As he drew near the tumult of battle, which by now was approaching the turnpike on the right, he received another shock in the form of a cannonball which, narrowly missing him, tore off the head of his chief of staff, riding beside him, and so bespattered Rosecrans that whoever saw him afterwards that morning assumed at first sight that he was badly wounded. “Oh, no,” he would say, in response to expressions of concern. “That is the blood of poor Garesché.” However, this did nothing to restrict or slow his movements; he would not even pause to change his coat. “At no one time, and I rode with him during most of the day,” a signal officer afterwards reported, “do I remember of his having been one half-hour at the same place.” To Crittenden, whose troops he was using as a reserve in order to shore up the line along the turnpike, he “seemed ubiquitous,” and to another observer he appeared “as firm as iron and fixed as fate” as he moved about the field, rallying panicked men and hoicking them into line. “This battle must be won,” he kept repeating.
Arriving in time to meet Sheridan, who had just been driven back, he directed him to refill his cartridge boxes from the ammunition train and to fall in alongside Negley and Major General Lovell Rousseau, commanding Thomas’s other division. As a result of such stopgap improvisations, adopted amid the confusion of retreat, there was much intermingling of units and a resultant loss of control by division and corps commanders. Some of Crittenden’s brigades were on the right with McCook, who had set up a straggler line along which he was doing what he could to rally the remnants of Johnson and Davis, and some of McCook’s brigades were on the left with Crittenden, who was nervously making his dispositions on unfamiliar ground. Between them, with his two divisions consolidated and supported by Van Cleve, George Thomas was calm as always, whatever the panic all around him. Where his left joined Crittenden’s right there was a salient, marking the point where the half-closed knife blade joined the handle, and within this angle, just east of the pike and on both sides of the railroad, there was a slight elevation inclosed by a circular four-acre clump of cedars, not unlike the one Sheridan had successfully defended against three separate all-out rebel assaults that morning. Known locally as the Round Forest, this tree-choked patch of rocky earth was presently dubbed “Hell’s Half-Acre” by the soldiers; for it was here that Bragg
seemed most determined to score a breakthrough, despite the heavy concentration of artillery of all calibers which Rosecrans had massed on the high ground directly in its rear.

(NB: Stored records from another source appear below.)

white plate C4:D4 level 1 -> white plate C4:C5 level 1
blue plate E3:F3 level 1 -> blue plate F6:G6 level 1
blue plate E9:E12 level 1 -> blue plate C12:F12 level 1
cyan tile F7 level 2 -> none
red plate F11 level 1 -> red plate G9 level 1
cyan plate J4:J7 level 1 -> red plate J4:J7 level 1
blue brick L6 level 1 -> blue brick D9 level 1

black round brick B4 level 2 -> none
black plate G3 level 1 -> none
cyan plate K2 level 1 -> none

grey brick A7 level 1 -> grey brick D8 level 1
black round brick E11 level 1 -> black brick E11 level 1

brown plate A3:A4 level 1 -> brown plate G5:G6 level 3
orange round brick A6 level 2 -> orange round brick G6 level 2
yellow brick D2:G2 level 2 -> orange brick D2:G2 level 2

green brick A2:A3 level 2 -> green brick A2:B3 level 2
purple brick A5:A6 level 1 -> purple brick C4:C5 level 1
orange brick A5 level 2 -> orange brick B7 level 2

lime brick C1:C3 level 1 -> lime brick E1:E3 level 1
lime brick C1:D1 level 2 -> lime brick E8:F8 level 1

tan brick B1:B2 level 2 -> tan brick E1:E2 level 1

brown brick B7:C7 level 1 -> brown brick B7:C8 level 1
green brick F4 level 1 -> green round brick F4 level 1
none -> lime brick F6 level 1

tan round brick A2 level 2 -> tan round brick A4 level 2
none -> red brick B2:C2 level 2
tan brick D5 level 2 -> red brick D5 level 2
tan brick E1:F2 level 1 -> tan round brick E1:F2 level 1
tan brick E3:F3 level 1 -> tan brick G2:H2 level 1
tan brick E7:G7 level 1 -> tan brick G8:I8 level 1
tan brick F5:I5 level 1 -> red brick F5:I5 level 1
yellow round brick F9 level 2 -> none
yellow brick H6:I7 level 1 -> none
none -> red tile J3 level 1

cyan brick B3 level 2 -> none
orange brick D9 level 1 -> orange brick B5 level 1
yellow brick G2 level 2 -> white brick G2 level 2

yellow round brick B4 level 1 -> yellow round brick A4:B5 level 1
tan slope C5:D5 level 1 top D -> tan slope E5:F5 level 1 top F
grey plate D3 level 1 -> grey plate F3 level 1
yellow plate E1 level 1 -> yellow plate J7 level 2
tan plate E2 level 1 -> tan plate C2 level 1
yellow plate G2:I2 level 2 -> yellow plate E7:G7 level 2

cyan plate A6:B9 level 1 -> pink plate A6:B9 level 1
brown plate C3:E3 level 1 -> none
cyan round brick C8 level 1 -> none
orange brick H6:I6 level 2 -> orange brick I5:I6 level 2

He struck first, and hard, with a brigade of Mississippians from Withers. They surged forward across fields of unpicked cotton, yelling as they had yelled at Shiloh, where they had been the farthest to advance, and were staggered by rapid-fire volleys from fifty guns ranked hub to hub on the high ground just beyond the clump of dark-green trees. At that point-blank range, one cannoneer remarked, the Federal batteries “could not fire amiss.” Deafened by the uproar, the Confederates plucked cotton from the fallen bolls and stuffed it in their ears. Still they came on—to be met, halfway across, by sheets of musketry from the blue infantry close-packed under cover of the cedars; whereupon, some regiments having lost as many as half a dozen color-bearers, the Mississippians wavered and fell back, leaving a third of their number dead or wounded in the furrows or lying crosswise to the blasted rows. Next to try it, about noon, was a Tennessee brigade from Cheatham, which lately had helped throw Sheridan out of a similar position. They charged through the rattling dry brown stalks, yelling with all the frenzy of those who had come this way before, but with no better luck. They too were repulsed, and with even crueler losses. More than half of the men of the 16th Tennessee were casualties, while the 8th Tennessee lost 306 out of the 424 who had started across the fields in an attempt to drive the bluecoats out of the Round Forest.